# 39' Schwinn DX bring back



## bobcycles (Aug 29, 2019)

A friend of mine gave me a tub of parts most of what was needed to build his 1939 DX as a 'rider'....
Rechromed restored wheel set, crank, sprocket and struts...NOS Torrington bars....the rest is "patina"
Looks funky as heck!  But is pretty much textbook correct as far as parts build.
And?  Rides like a brand new bicycle...unbelievable.
Dude is stoked!


----------



## eeapo (Aug 29, 2019)

Did the blue fenders come with red frame, does look kind of weird.


----------



## rbgolf01 (Aug 29, 2019)

Nice job , I’ve got 2 of them to work on myself , hope I do as nice a job.

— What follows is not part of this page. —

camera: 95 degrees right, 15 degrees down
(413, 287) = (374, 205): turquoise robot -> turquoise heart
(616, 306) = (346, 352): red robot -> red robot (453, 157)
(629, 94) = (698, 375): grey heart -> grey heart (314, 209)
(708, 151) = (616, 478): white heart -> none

Yes they ar e smooth riders !


----------



## Greeced lightning (Aug 29, 2019)

Funky but chic, l like it.


----------



## bobcycles (Aug 30, 2019)

eeapo said:


> Did the blue fenders come with red frame, does look kind of weird.





He had acquired the fenders and parts piece meal..... for the project....correct year stuff just from various sources...


----------



## Hammerhead (Aug 31, 2019)

Nice work, I like the way it came out.
Hammerhead


----------



## Goldenrod (Sep 1, 2019)

Looks fine and you get the job of protecting it, like birthing a baby.  This day is your fathers day.


----------